A step toward more holistic state energy planning 

Illinois’s transition to a 100 percent clean energy mix is already underway, and it is crucial for the state to plan for greater renewable penetration and fossil retirements on the horizon. Without a plan, Illinois risks unnecessarily retaining fossil generators that are both uneconomic and dangerous to human health. With a plan, Illinois can reliably replace retiring dirty capacity with clean wind, solar, and flexible resources like energy storage.

Fortunately, the REAP kicks off an approach that is well positioned to ensure adequate supply replacement and maintain system reliability. CEJA’s first retirement cliff begins in 2030, and to prepare for this, the REAP tasks ICC staff with monitoring progress against the goals of CEJA annually from 2025 through 2029. This effort supports a joint study required in the law that will be conducted by the Illinois Environmental Protection Agency, Illinois Power Agency, and ICC in 2025 and every five years thereafter; it’s intended to address the state’s reliability needs looking toward the future and identify any potential challenges and near-term solutions. Clearly, 2025 will be a critical planning year for Illinois, and it is imperative that these studies be carried out in a way that is comprehensive, additive, and held to the highest standard. 

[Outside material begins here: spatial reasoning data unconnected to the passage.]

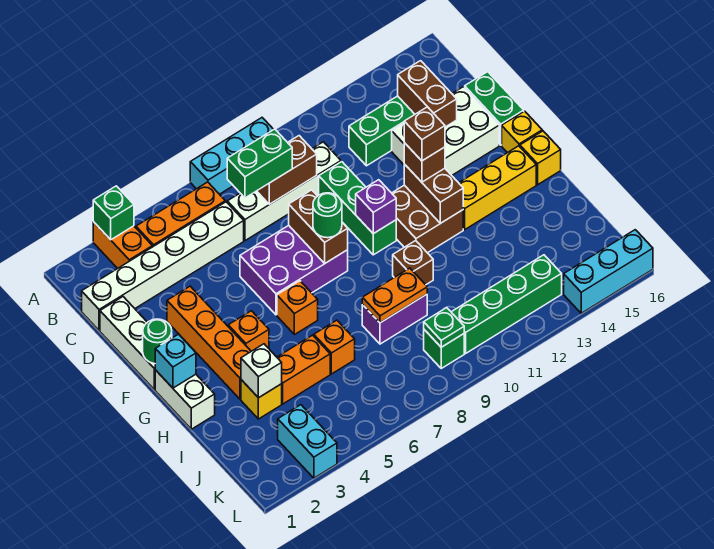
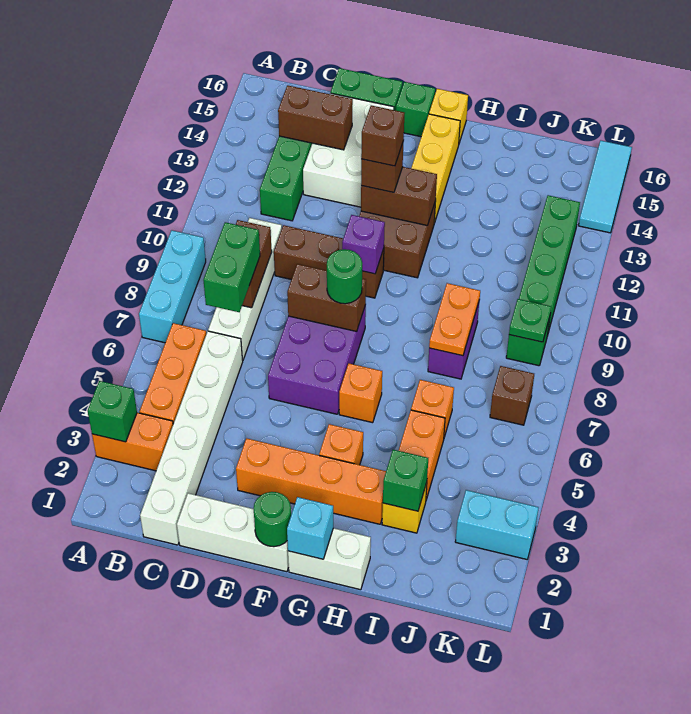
green brick D10:F10 level 1 -> brown brick D10:F10 level 1
yellow brick F16 level 1 -> green brick F16 level 1
brown brick H10 level 1 -> brown brick K7 level 1
white brick I3 level 2 -> green brick I3 level 2
cyan brick L14:L16 level 1 -> cyan tile L14:L16 level 1

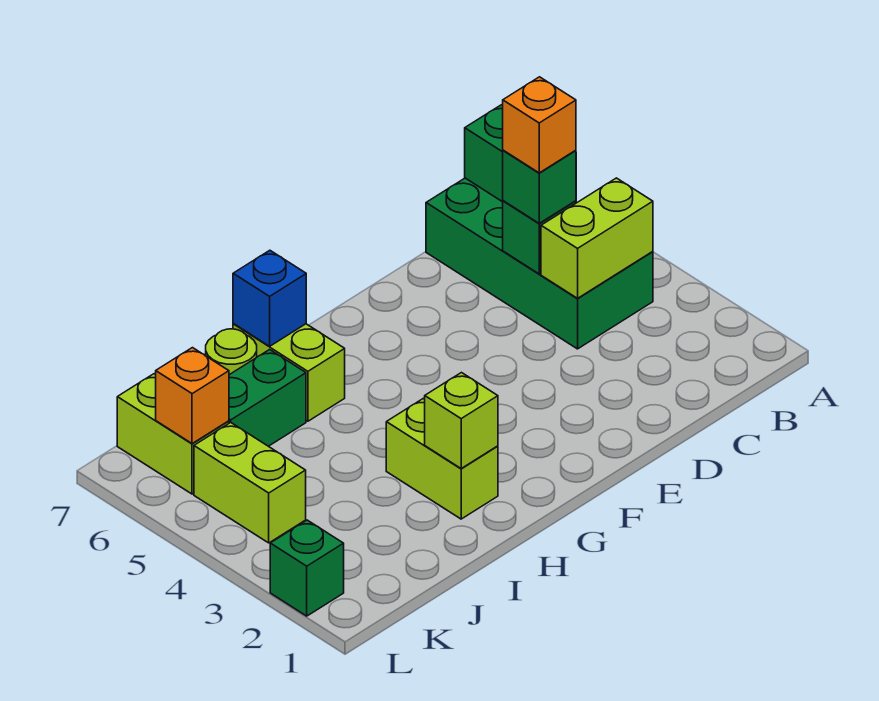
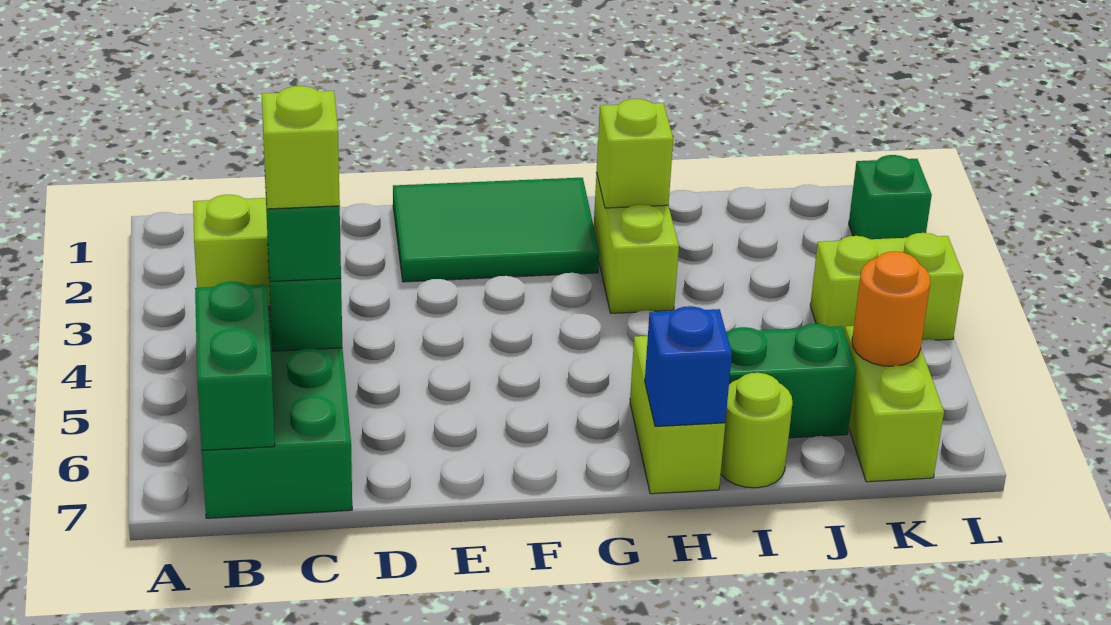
orange brick C5 level 4 -> lime brick C5 level 4
none -> green tile E1:G2 level 1
lime brick K4:K5 level 1 -> lime brick K4:L4 level 1
orange brick K6 level 2 -> orange round brick K6 level 2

The REAP also requires several other important studies, including the evaluation of the environmental justice impacts of continuing operation of fossil generation and an economy-wide decarbonization study. Building off of each other, these efforts provide an opportunity to identify and operationalize strategies that support a renewable portfolio standard (RPS) of 50 percent by 2040 and guarantee the elimination of fossil fuel generator emissions by 2045. The results of these studies will illuminate different paths that Illinois can take to ensure that the goals of CEJA are not only reachable but reachable in a timely fashion.

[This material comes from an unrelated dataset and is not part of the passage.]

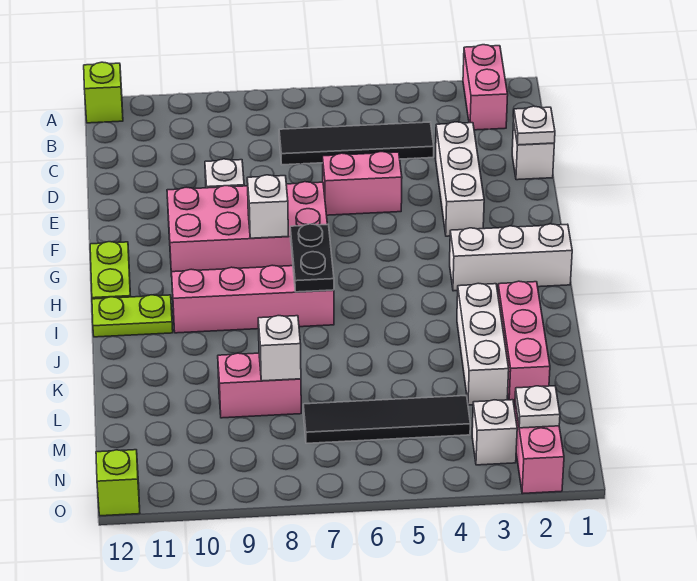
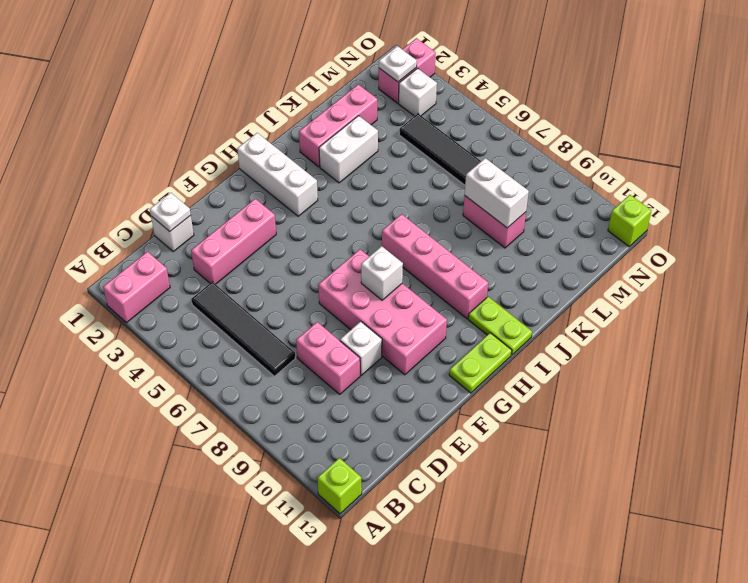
white brick D3:F3 level 1 -> pink brick D3:F3 level 1
pink brick E5:E6 level 1 -> pink brick D8:D9 level 1
black plate H7:I7 level 2 -> none
white brick J3:L3 level 1 -> white brick J3:K3 level 1
white brick L8 level 2 -> white brick L8:L9 level 2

Promoting near-term grid solutions like grid-enhancing technologies

Grid-enhancing technologies (GETs) are important near-term solutions that can improve the efficient operation of Illinois’s grid which are complementary to pursuing longer-term transmission solutions. The REAP highlights the importance of deploying these advanced transmission technologies to ensure that Illinois reaches its RPS targets and decarbonization goals. It also appropriately emphasizes the multiple benefits that GETs offer: from increasing the “capability and value of new transmission projects” to “debottleneck[ing] transmission constraints, reducing congestion costs, and help[ing] integrate renewable resources.” 

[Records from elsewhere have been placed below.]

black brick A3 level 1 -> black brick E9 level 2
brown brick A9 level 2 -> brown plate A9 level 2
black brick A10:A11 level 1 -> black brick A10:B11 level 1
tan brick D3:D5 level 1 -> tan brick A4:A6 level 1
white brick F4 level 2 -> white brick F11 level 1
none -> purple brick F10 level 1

The REAP ensures that the ICC is responsible for promoting the adoption of GETs by coordinating utility and regional transmission organization (RTO) efforts to incorporate these advanced technologies as solutions in transmission planning processes. The plan sets a precedent for other states to follow suit, balancing the prioritization of cost-effective, near-term solutions like GETs while concurrently pursuing longer lead time solutions. 

Encouraging proactive coordination between Illinois and RTOs 

Encouraging coordination between Illinois and the state’s RTOs—MISO and PJM—is an important long-term effort to ensure that RTO processes materially support the goals of CEJA. The REAP tasks ICC staff with supporting reforms that will improve both interconnection and transmission planning processes. For example, the REAP requires that the ICC determine a set of REAP Zones, reflecting areas on the Illinois grid that have strong near- and longer-term potential for renewable development. The REAP Zones are intended to be presented to and considered by the RTOs as inputs to inform more proactive transmission expansion. 

Interconnection delays are a credible threat to the goals of CEJA. Taking a first step toward better coordination with RTOs is an opportunity for Illinois to actively advocate for regional reforms that will ultimately expedite renewable development in the state. The REAP highlights the important role that states can have in RTO processes, and formalizes Illinois’s responsibility as a leader in this space. 

Overall, the REAP re-emphasizes Illinois’s commitment to achieving a clean energy future, charting a path forward and setting an example for the rest of the Midwest. Now it’s time to get to work implementing that plan and turning Illinois’s commitment into reality.